(Picture from here.)
There's been a lot of buzz from Buzz Aldrin saying we should punt the Moon and go to Mars.
I figured both of my readers might like to know my opinion.
I think, first, we should do both: go to the Moon and go to Mars. But in that order.
There are a lot of problems to overcome for the Mars trip. The biggest one, I think, is radiation. The reason we didn't worry about it with Apollo was 1) the duration was relatively short and 2) we didn't know then about the bad effects of low level exposures.
But there are other problems: long term, unsupported space travel, long term, unsupported habitation in an extraterrestrial environment, management of equipment over time, long term exposure to weightlessness, etc. Wouldn't it be nice if we could investigate these issues close by?
Oh, wait: we can. On the Moon.
The Moon is a much harsher environment than Mars. There is no atmosphere to speak of. The days are two weeks long-- or perpetual, if you settle on the poles.
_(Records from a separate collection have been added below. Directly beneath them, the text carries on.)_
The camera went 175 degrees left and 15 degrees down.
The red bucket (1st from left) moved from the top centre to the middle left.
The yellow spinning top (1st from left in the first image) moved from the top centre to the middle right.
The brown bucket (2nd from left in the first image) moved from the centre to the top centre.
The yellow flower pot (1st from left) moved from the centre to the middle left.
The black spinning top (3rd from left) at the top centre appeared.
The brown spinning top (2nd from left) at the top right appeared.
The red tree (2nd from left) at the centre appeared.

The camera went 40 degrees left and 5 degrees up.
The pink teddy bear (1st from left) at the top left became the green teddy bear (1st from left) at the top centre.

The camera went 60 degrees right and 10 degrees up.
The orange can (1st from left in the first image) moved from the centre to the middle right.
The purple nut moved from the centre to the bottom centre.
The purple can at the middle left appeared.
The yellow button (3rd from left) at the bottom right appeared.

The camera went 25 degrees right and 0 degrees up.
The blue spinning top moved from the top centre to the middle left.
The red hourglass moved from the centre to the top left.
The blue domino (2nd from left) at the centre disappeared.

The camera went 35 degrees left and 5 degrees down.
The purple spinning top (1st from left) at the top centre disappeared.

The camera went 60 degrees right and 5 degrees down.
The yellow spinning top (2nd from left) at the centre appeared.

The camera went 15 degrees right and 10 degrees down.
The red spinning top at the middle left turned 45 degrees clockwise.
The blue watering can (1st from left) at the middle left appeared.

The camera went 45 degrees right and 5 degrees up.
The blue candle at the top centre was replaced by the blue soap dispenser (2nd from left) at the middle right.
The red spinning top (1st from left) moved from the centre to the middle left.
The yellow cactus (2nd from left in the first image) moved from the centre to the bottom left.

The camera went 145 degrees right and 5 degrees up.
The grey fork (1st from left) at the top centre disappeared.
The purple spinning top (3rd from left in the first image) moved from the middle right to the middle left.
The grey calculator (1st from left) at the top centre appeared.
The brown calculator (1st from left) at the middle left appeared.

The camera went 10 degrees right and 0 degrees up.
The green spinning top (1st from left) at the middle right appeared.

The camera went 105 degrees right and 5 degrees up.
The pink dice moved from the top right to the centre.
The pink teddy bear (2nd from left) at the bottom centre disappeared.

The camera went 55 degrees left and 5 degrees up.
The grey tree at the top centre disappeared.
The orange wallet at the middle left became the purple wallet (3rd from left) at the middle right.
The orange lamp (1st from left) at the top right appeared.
All of the issues that we must handle for a trip to Mars can be investigated and perfected on the Moon, with the added advantage that if things go south we can come home in a week.
I think Aldrin's (and others) preoccupation with exploration is a holdover from the sixties. It's not enough to go someplace and investigate it-- we've done that. I'm not even so clear that exploration on Mars by humans is superior to landing robots there.
What we need to do is propagate humans off of earth. We need a spacefaring civilization.
To do that we need not only to visit space but live there. Living there is what we need to learn. Living includes industry, commerce, self-sustenance-- all those things we should learn on earth but haven't bothered to since it's so cheap to go across the world and get them.
Besides, on the Moon there are a number of opportunities the scope of which we have not yet managed.
We have unlimited hard vacuum on the moon. What can you do with a vacuum tube the size of the empire state building?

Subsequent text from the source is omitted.